But what has blessed me so much in so many aspects of my life and is definitely a strength of mine; has also cursed me in other aspects of life and causes me great torment. There are certain things that only take place over time and with great patience. I really suck at dealing with these things. When dealing with problems that want go away, I become irrational to the point that I can scare myself and others around me. Anger bubbles up and I will explode. I have a very ugly temper if I ever lose it and nothing sets it off like having to endure something that causes me pain. This tendency makes relationships difficult for me. I want my marriage to be the best that it can be and I want it to happen right now. I want things at work to line up and function as they should and I want it now. I want my kids to obey me, do what I say, and do it now. Now, now, now, now. That is what I hear in my head as I go tearing through the people in my life like a bull in a china shop. I hate that about myself.

This driving force in my life is perhaps its most destructive in my relationship with God. I expect to be perfect and to be so overnight. Anything less than immediate results causes frustration for me and will not stop until I have checked it off my list. The trouble is, I will never be perfected as long as I am part of this world. I will always have weaknesses. I will always slip up. There are struggles that will never go away. This often leaves me feeling like a failure and at times causes me to be gripped by fear, the greatest of which is the fear that I am not really saved.

Prayer
Your word here says that I am no longer subject to fear and I am able to call out to You as my daddy. But I don’t feel that way. When I look in the mirror all that I see are the failures of my flesh that I have not been able to put to death. My fight against them leaves me feeling like a person trying to cover up with a blanket that is too small. No matter how much I pull and tug, I just can't get comfortable enough to rest. Your word in verse 1 of this chapter in Romans says that there is not condemnation for those who have been save. But I don't feel that way either. I condemn myself every night.

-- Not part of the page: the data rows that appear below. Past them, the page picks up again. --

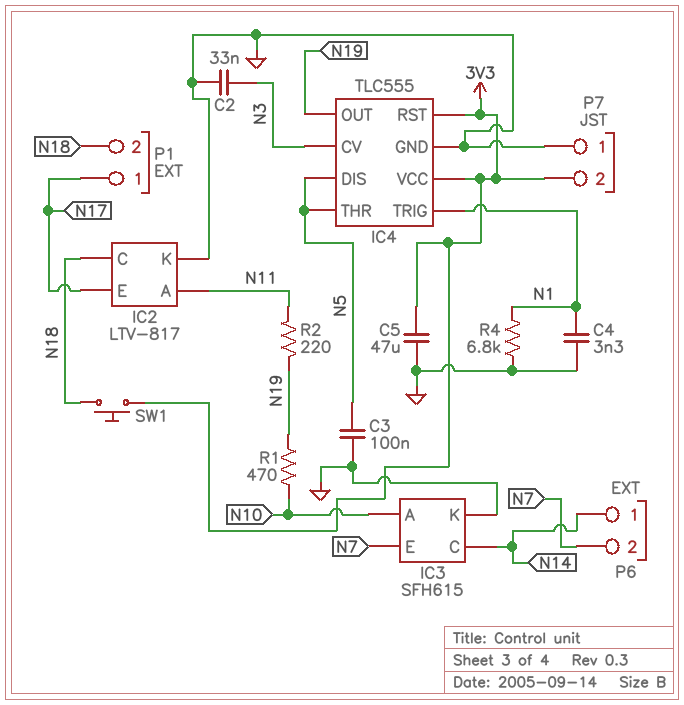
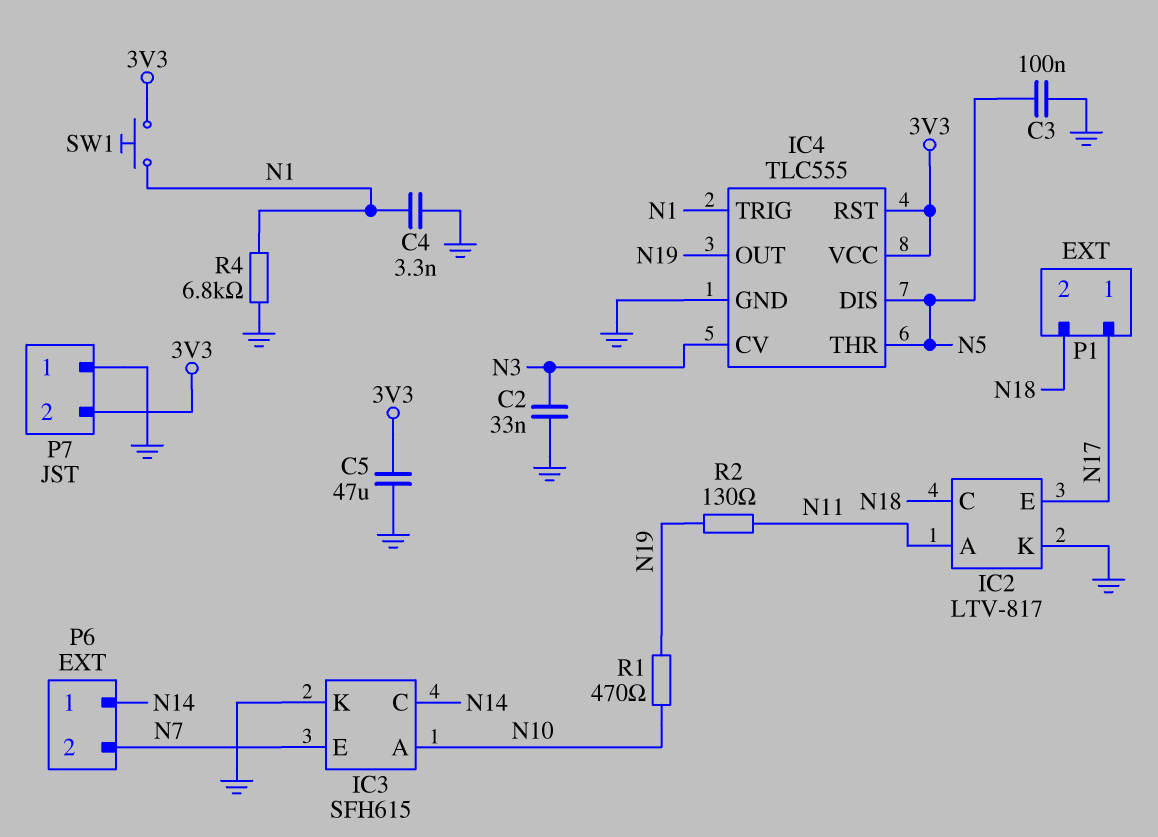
R2: 220 (N11, N19) -> 130 (N11, N19)
SW1: button (3V3, N18) -> button (3V3, N1)

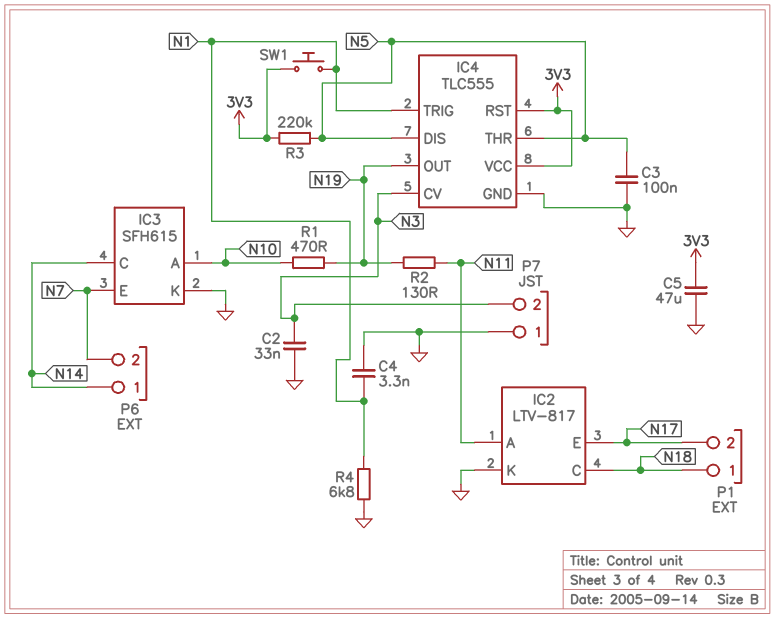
P1 pin 1: N17 -> N18
P1 pin 2: N18 -> N17
P7 pin 2: 3V3 -> N3
R3: none -> 220k (3V3, N5)

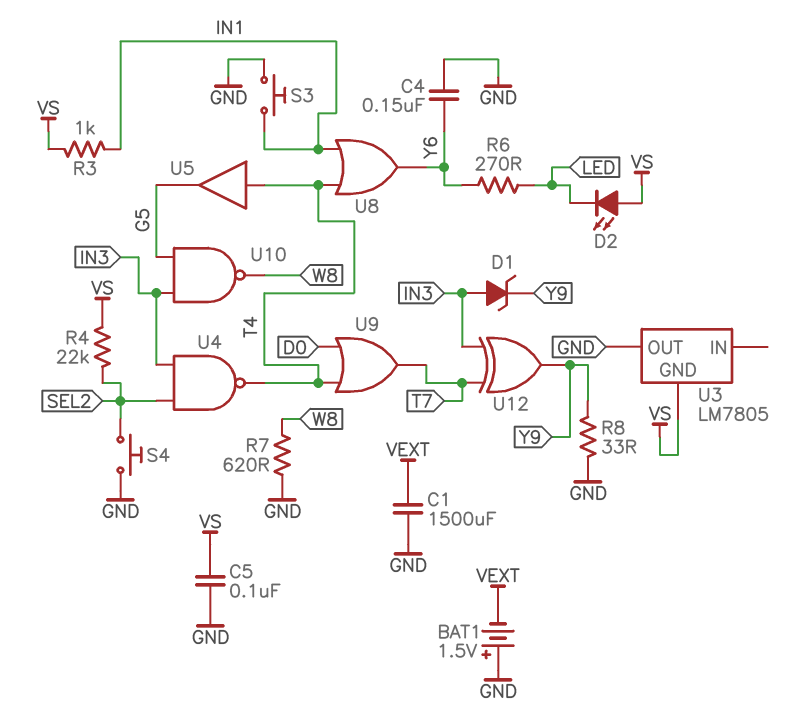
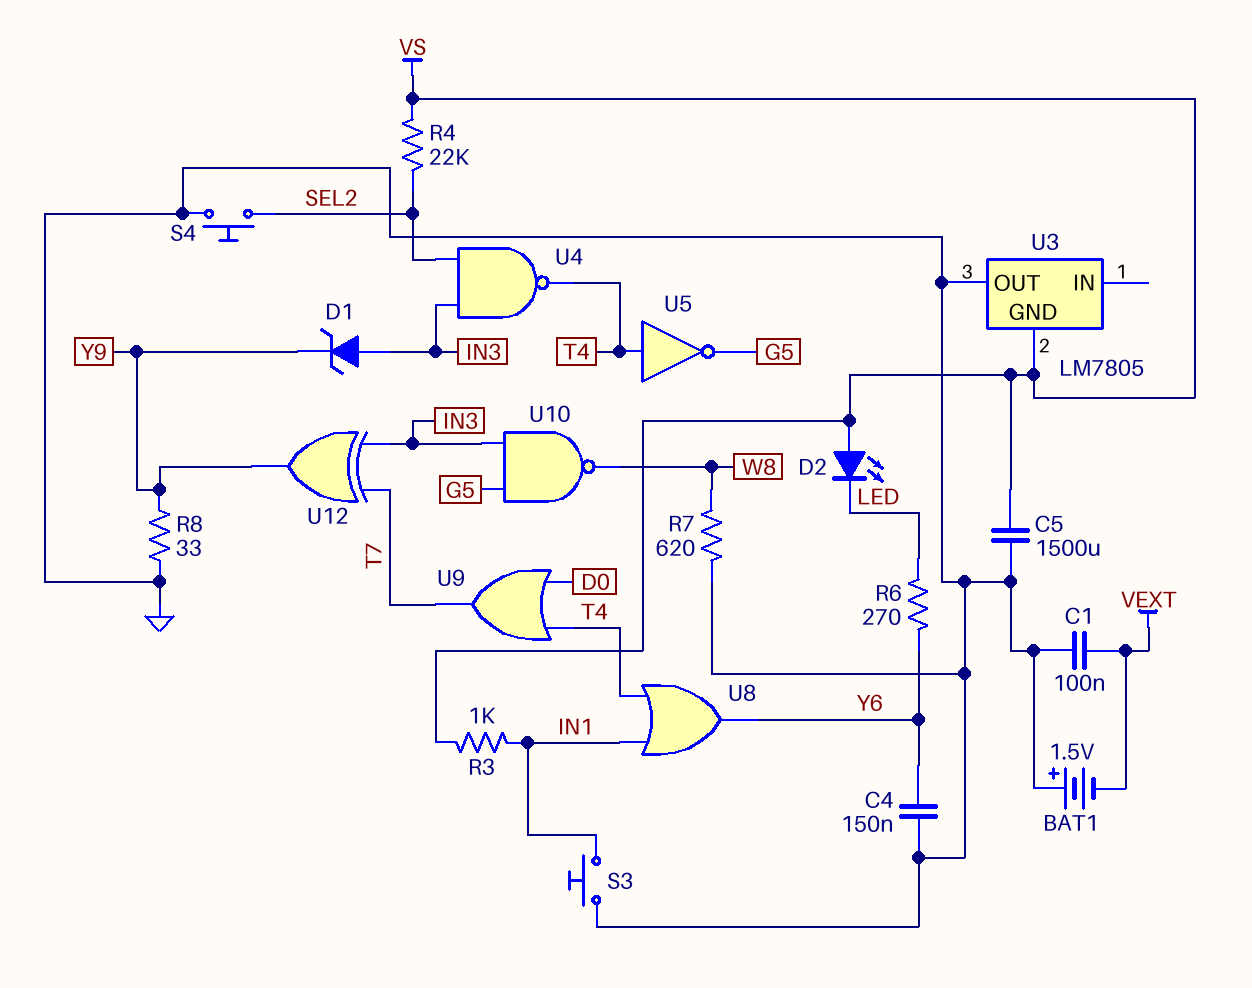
C1: 1500uF (GND, VEXT) -> 100nF (GND, VEXT)
C5: 100nF (GND, VS) -> 1500uF (GND, VS)
U5: buffer (in T4, out G5) -> NOT (in T4, out G5)

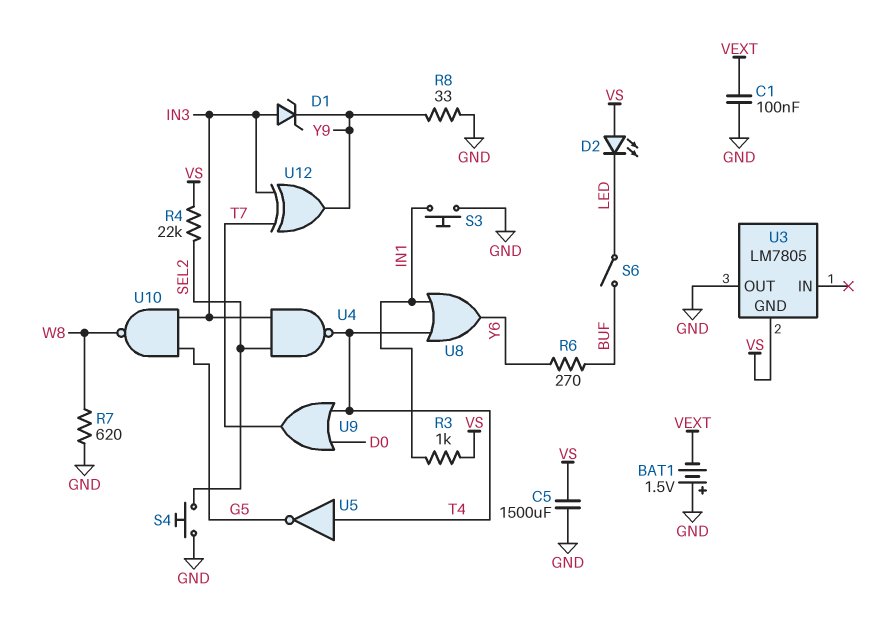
C4: 150nF (GND, Y6) -> none
R6: 270 (LED, Y6) -> 270 (BUF, Y6)
S6: none -> switch (BUF, LED)

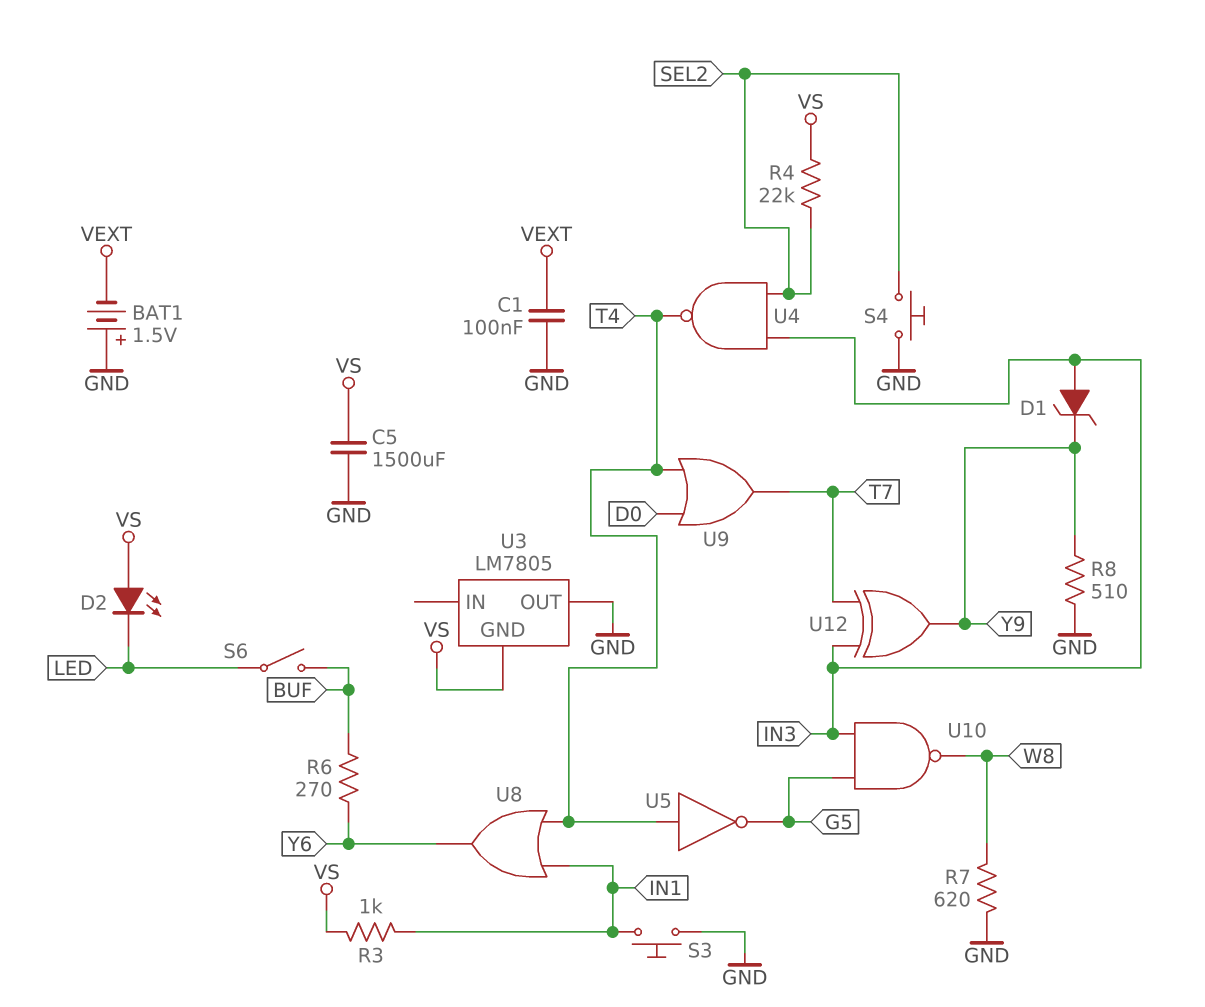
R8: 33 (GND, Y9) -> 510 (GND, Y9)

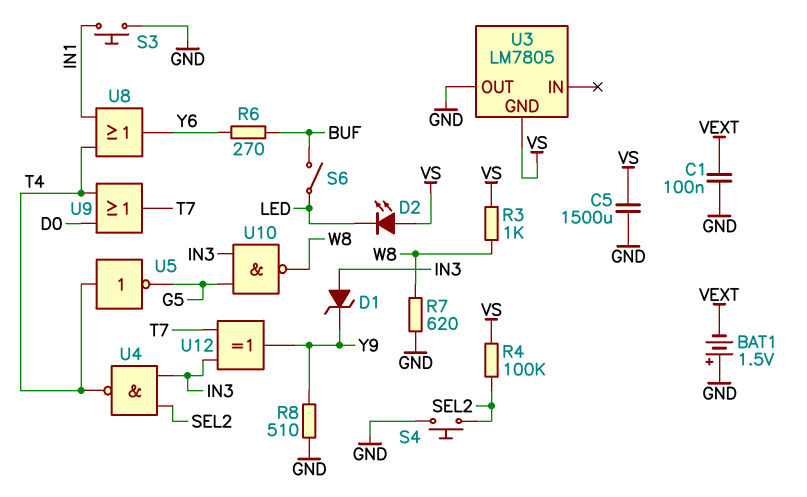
R3: 1k (IN1, VS) -> 1k (VS, W8)
R4: 22k (SEL2, VS) -> 100k (SEL2, VS)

I pray that You allow me to see myself as You see me. I live in a constant state of fear of You. Not a healthy fear, but a very nasty fear. I am afraid of what Your reaction to my failures is going to be. In my heart, I know that Your grace is sufficient but my mind just will not accept it. I pray for Your peace to overcome the doubts I have. You and I both know that I am not perfect. We both also know that I struggle each day putting to death the things that do not belong in my life. I am not where I need to be, but I am miles away from where I once was. Teach me to rest in the fact that You are working on me and will keep me in Your Grace until You bring me home.